Senate Bill 930’s author State Sen. Robert Hertzberg (D-Van Nuys) introduced the bill on Jan. 25, 2018 to address the fact that the federal prohibition on marijuana makes traditional banking difficult for most California cannabis businesses. It would provide for “cannabis limited charter banks,” that could issue certified checks to pay state and local taxes, rent and vendors serving cannabis businesses. The bill is fairly general and would likely change and become more detailed were it to be approved by the State Legislature.
U.S. Treasury Department guidelines allow federally-chartered banks to serve cannabis clients, but require such banks to maintain records and issue special reports specifically on cannabis accounts. As a result, most commercial cannabis operators have chosen to transact in cash. This causes numerous practical challenges, including the need to transport and store large amounts of cash and the inability to write checks or make direct electronic deposits.
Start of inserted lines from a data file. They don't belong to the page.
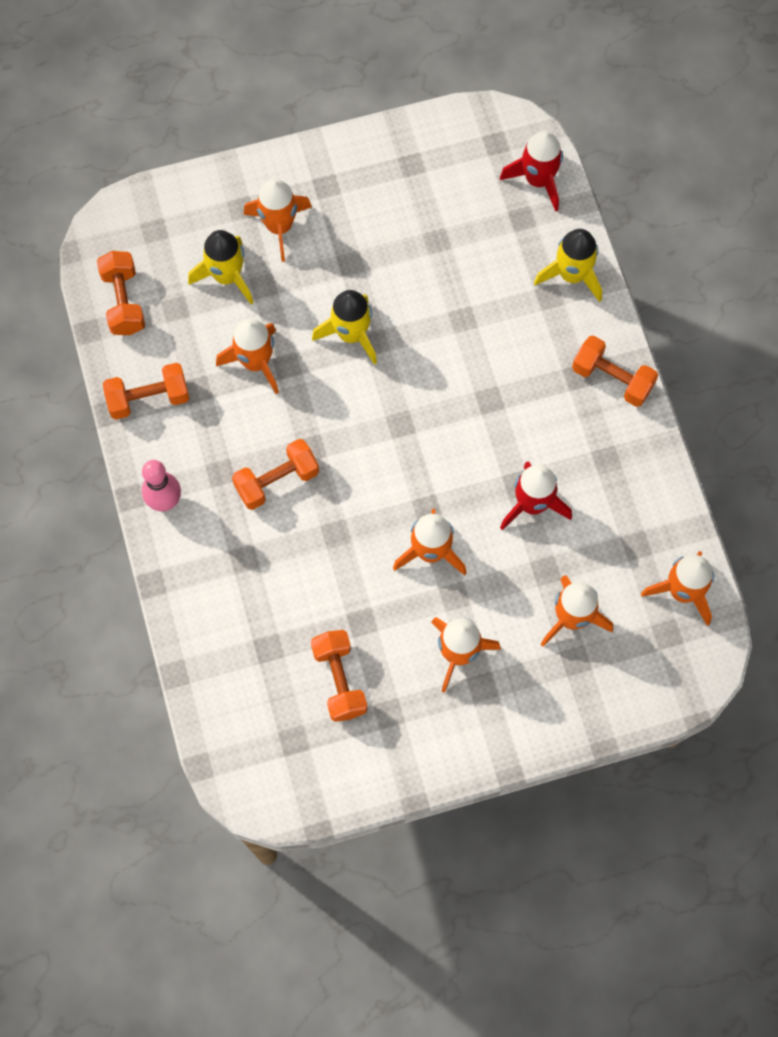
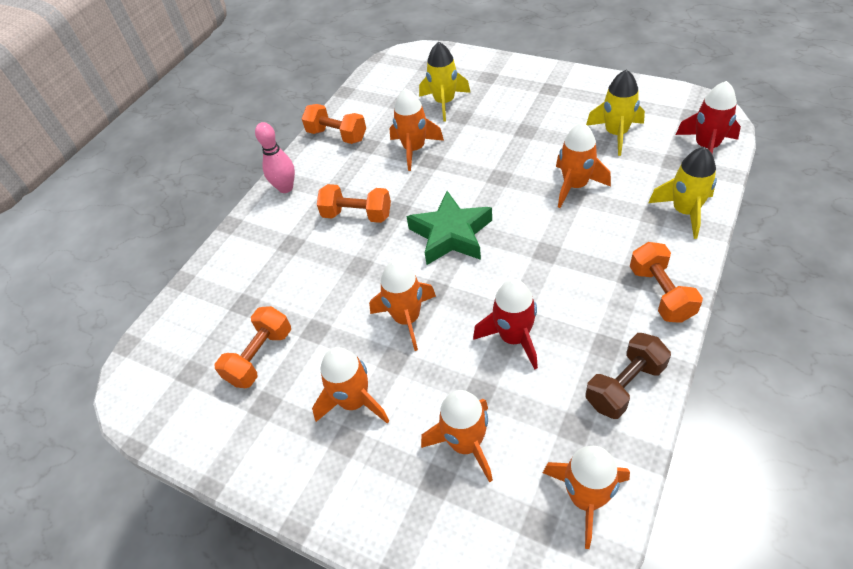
camera: 50 degrees right, 20 degrees down
(123, 301) = (376, 88): orange dumbbell -> none
(279, 226) = (500, 94): orange rocket -> orange rocket (575, 186)
(351, 334) = (488, 165): yellow rocket -> yellow rocket (616, 134)
(389, 440) = (451, 234): none -> green star
(645, 484) = (624, 385): none -> brown dumbbell

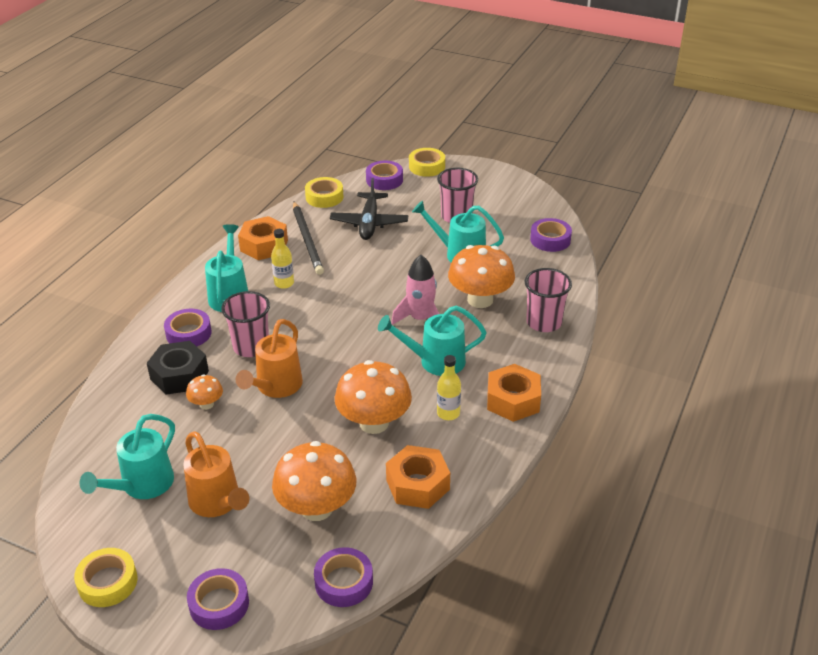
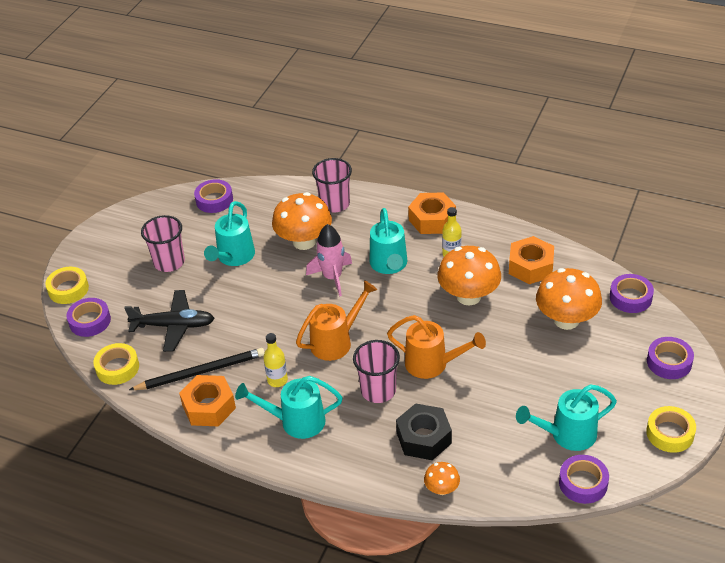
camera: 90 degrees left, 5 degrees up
(142, 486) = (567, 435): turquoise watering can -> turquoise watering can turned 135 degrees clockwise
(188, 333) = (360, 443): purple tape -> purple tape (583, 483)
(206, 404) = (461, 409): orange mushroom -> orange mushroom (442, 489)
(218, 503) = (574, 380): orange watering can -> orange watering can (336, 341)

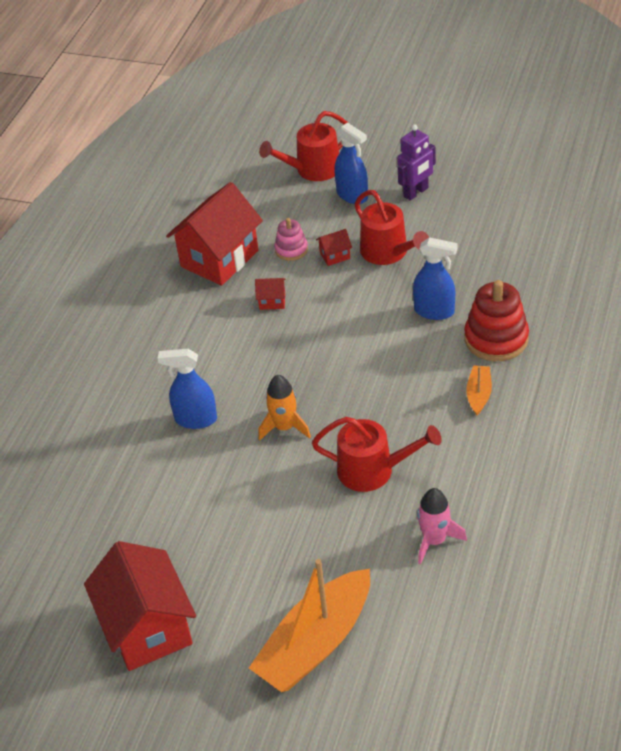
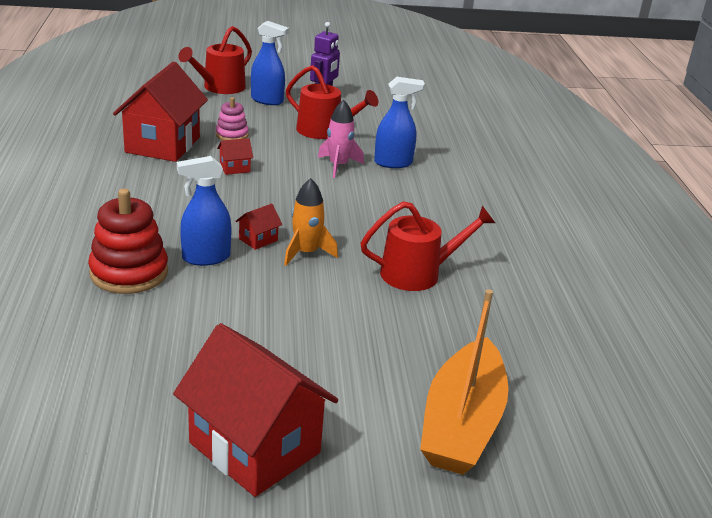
camera: 30 degrees left, 15 degrees down
(335, 256) = (276, 136): red house -> red house (258, 240)
(434, 540) = (517, 317): pink rocket -> pink rocket (338, 166)
(479, 394) = (474, 211): orange boat -> none
(496, 339) = (460, 175): red stacking toy -> red stacking toy (129, 273)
SB 930 addresses some of the banking issues facing cannabis businesses, but not all. The bill notes that cannabis limited charter banks will not be prohibited by the state from “obtaining private insurance,” but does not create a state-backed financial insurance option that would replace the Federal Deposit Insurance Corporation. In addition, the bill would limit payment options to paper checks, because electronic fund transfers are regulated by the federal Electronic Fund Transfer Act, placing any electronic transfers under federal authority.
Under SB 930, the California Department of Business Oversight would over oversee the new limited banking system, but the department has not taken a position on Hertzberg’s bill. Last year, the department discussed setting up a network of financial institutions that would guarantee to federal banking regulators that the accounts they hold are subject to special tracking, oversight and transparency, but nothing concrete has come of those discussions.